The movie is English with partly Hindi. The story takes place in Bhopal in 1984. Dilip (Rajpal Yadav) is a rickshaw driver staying in a slum in the central area of the city with his wife (Tannishtha Chatterjee) and younger sister (Fagun Ivy Thakrar). His family struggles to live from hand-to-mouth from his earnings. Dilip gets a new lease of life when he lands a job at the newly-arrived Union Carbide’s pesticide plant.
Although Dilip is happy to have found a source of earning despite uneasy conditions, he is worried to know that the safety standards at the plant are being ignored. Soon, this leads to a fatal leakage of the poisonous Methyl Isocyanide that kills thousands in a single night making it the worst man-made industrial disaster ever. Even 30 years after the incident, thousands continue to suffer from its consequences.

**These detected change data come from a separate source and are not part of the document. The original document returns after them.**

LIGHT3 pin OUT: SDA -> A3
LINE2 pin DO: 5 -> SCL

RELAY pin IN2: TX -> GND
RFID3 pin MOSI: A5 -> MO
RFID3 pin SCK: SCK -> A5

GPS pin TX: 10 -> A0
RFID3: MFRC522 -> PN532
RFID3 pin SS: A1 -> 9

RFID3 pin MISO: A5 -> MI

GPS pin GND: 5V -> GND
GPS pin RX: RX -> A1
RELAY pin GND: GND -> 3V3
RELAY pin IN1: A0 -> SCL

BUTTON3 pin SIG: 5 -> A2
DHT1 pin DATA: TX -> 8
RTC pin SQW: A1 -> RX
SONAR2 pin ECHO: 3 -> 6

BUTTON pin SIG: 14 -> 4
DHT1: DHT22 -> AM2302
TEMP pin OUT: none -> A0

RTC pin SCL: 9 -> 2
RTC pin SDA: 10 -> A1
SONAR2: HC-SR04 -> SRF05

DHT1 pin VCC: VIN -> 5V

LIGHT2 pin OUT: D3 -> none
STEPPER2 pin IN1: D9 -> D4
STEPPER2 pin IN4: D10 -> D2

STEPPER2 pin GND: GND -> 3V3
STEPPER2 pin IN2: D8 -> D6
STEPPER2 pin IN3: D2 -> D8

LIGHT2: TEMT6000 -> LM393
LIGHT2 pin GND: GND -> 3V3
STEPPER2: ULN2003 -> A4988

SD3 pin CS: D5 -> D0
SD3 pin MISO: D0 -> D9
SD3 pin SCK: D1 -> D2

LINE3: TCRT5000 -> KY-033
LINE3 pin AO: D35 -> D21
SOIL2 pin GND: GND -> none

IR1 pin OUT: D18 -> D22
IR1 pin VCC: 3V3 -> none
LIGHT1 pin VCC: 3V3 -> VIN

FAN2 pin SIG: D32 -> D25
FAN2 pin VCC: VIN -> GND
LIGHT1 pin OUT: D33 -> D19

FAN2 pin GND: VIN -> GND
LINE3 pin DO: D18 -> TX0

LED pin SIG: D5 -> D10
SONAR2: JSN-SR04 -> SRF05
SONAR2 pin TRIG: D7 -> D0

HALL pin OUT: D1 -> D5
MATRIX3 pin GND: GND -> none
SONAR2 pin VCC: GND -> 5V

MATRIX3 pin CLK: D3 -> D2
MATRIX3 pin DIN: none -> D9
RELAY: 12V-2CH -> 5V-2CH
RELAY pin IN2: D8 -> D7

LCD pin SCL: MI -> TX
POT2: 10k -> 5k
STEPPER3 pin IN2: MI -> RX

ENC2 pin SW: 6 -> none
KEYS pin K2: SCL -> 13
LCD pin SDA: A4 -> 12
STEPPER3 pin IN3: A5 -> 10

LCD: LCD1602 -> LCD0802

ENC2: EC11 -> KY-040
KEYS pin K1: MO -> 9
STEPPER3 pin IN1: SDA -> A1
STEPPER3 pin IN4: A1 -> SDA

The base of all great films is writing and that is exactly the case here with a watertight screenplay and real yet dramatic dialogues. To top it up, Kumar has handled the subject with utmost precision. The manner in which he has added realism to such utterly difficult scenes, especially the tragic ones, is to be seen to be believed. As stated earlier, it can’t get more realistic! To carry out such a task in just your second film is no mean achievement.
Naturally, this gives rise to a number of scenes that stay etched in your memory. From these, Dr Chandra (Manoj Joshi) trying to select one person from many whom he can administer an antidote deserves special mention.
Another reason why the film scores high marks is that it doesn’t get depressing despite it being based on one of the greatest tragedies ever. This indicates that its motto is not to bring back terrible memories but to highlight the importance of human safety over profits.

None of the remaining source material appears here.